Before lunch, we had an open discussion with the faculty regarding potential collaborations. Lunch was then provided by the University.
After lunch we proceeded to the hotel, where I am preparing this report. Later in the afternoon we will go to the Sarouk (not sure of the spelling) which is the old city for some shopping. Tomorrow we visit the Center for Remote Sensing, and later in the afternoon fly to an intermediate stop, and the following morning we proceed on to Waw au Namous.
Day 6: March 26, 2006On Sunday we visited the Center for Remote Sensing and Space Science in Tripoli. We had about a 1 hour discussion of possible collaboration opportunities between US and Libyan scientists. We were then taken to the National Bureau of Research. There we met Ministneer Matoug who was responsible for inviting us to Libya, and talk with him for about 10 minutes. We (Joe, Chris, Don, Lika) delivered a talk on space weather, and then participated in a panel discussion with the staff.
After a late lunch we boarded a plane to fly to Waw Kabir. There we were housed for the night at a remote guest house in an agricultural research area. The next morning we traveled by helicopter from Waw Kabir to the observing site at Waw an Namous.
Day 8: March 28, 2006The wind blew all day, and everything was filled with sand (yes I mean everything!). During the night the wind calmed, and today we began assembling the instrument to observe the eclipse tomorrow. Everything on both experiments seems to be working at this point. We are about 50% completed, and tomorrow will be an exciting and busy day.

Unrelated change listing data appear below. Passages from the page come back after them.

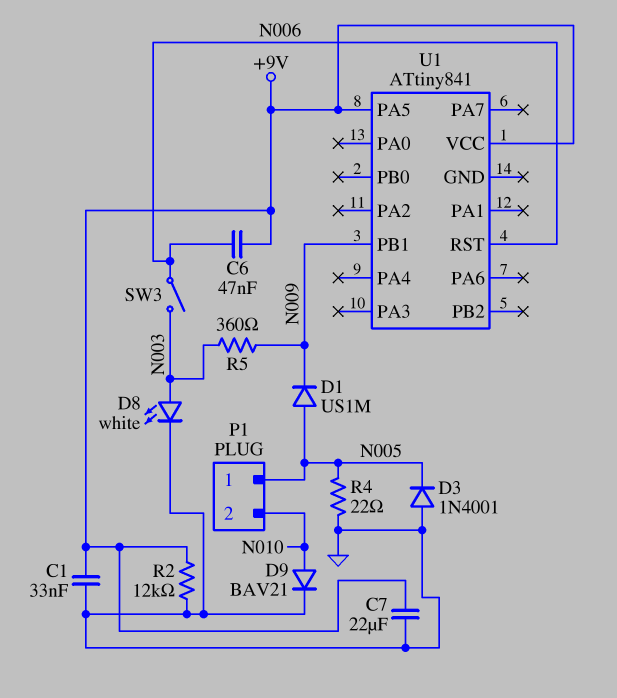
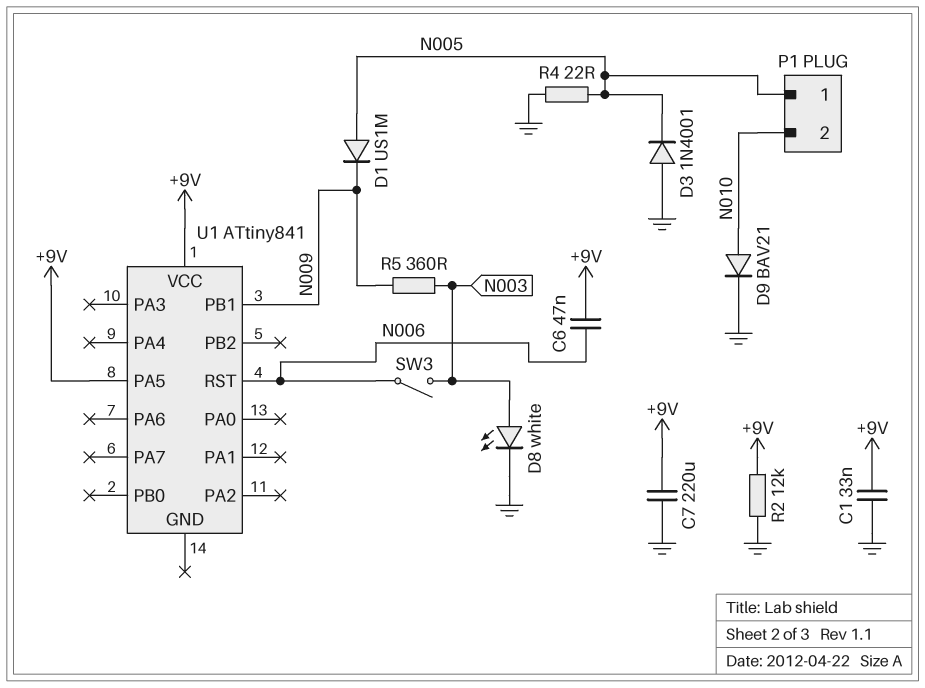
C7: 22uF (+9V, GND) -> 220uF (+9V, GND)

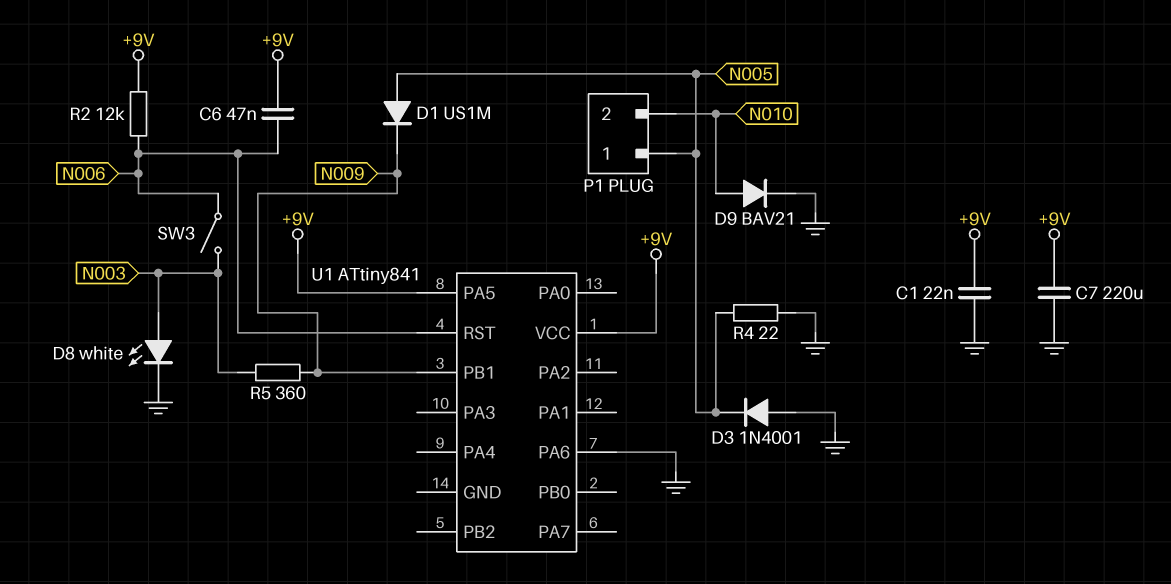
C1: 33nF (+9V, GND) -> 22nF (+9V, GND)
R2: 12k (+9V, GND) -> 12k (+9V, N006)
U1 pin PA6: none -> GND

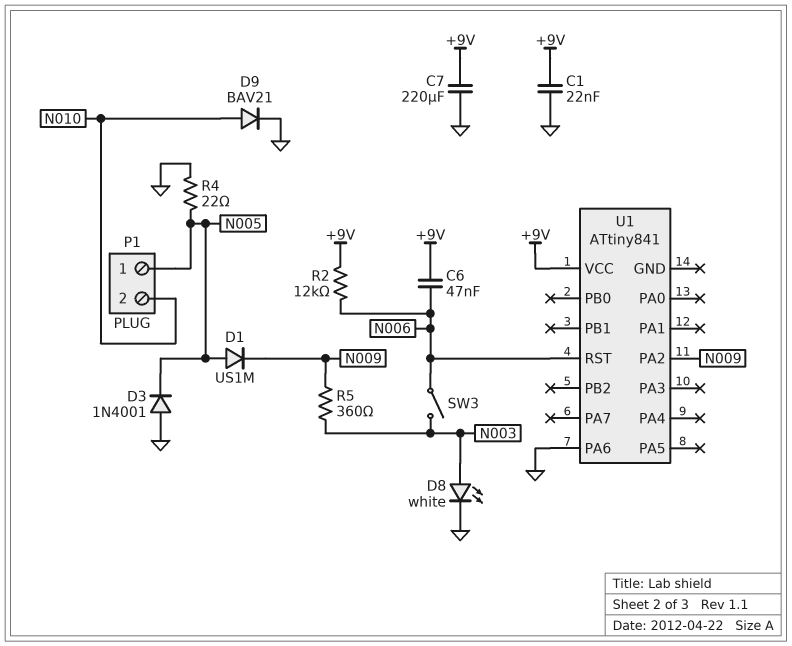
U1 pin PA2: none -> N009
U1 pin PA5: +9V -> none
U1 pin PB1: N009 -> none

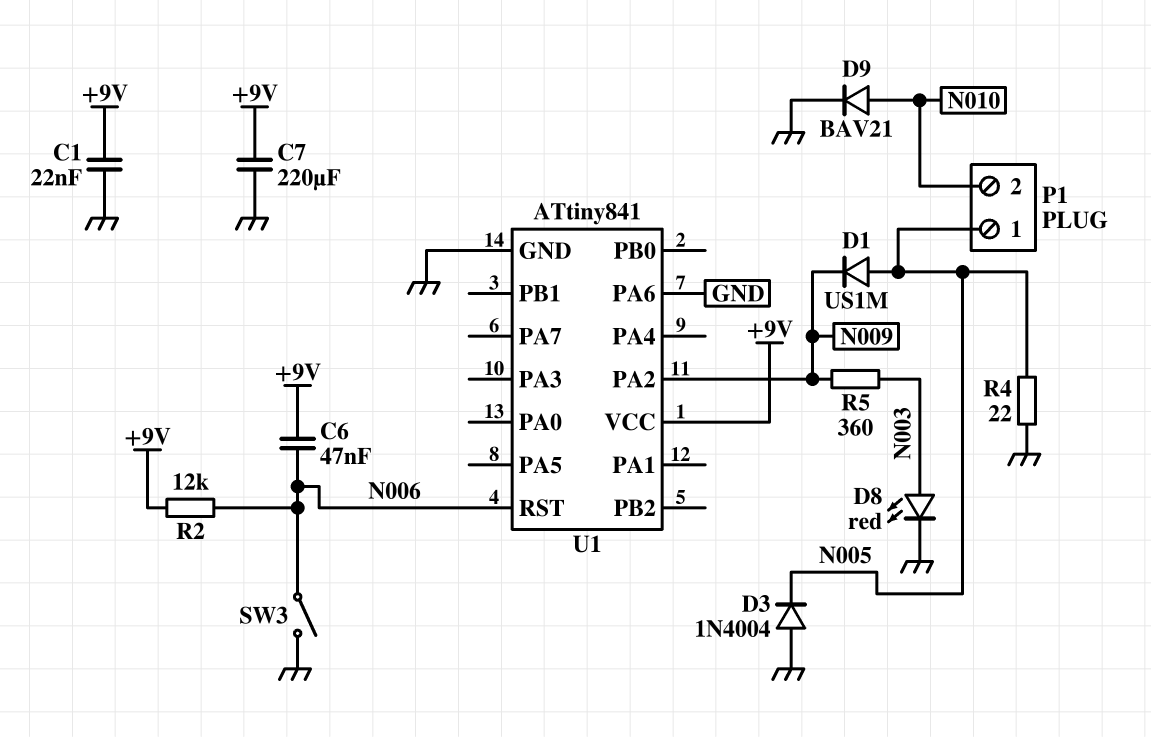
D3: diode 1N4001 (A GND, K N005) -> diode 1N4004 (A GND, K N005)
D8: LED white (A N003, K GND) -> LED red (A N003, K GND)
SW3: switch (N003, N006) -> switch (GND, N006)
U1 pin GND: none -> GND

After the eclipse, we will have 3 hours to pack all of the equipment, and load it on the helicopter for the return trip. It is now nearly midnight, and I just finished the observing sequence for tomorrow.
Day 10: March 30, 2006Yesterday was the eclipse. It was fantastic! There we hundreds of people all gathered deep in the desert to witness this remarkable event. For our part the instruments ran well at eclipse time. We had some trouble with the computer in the morning due to the cold, and with one of the generators. But in the end all exposures were obtained, and we are looking forward to analyzing the data.
I did not take any pictures yesterday of the crowd, I was just too busy with the setup. After the eclipse we had to pack all of the boxes for the long 4-wheel drive trip across the desert.
Most of the team left yesterday (March 29) , I will leave today to visit Sebha University and talk to them about hosting an IHY instrument.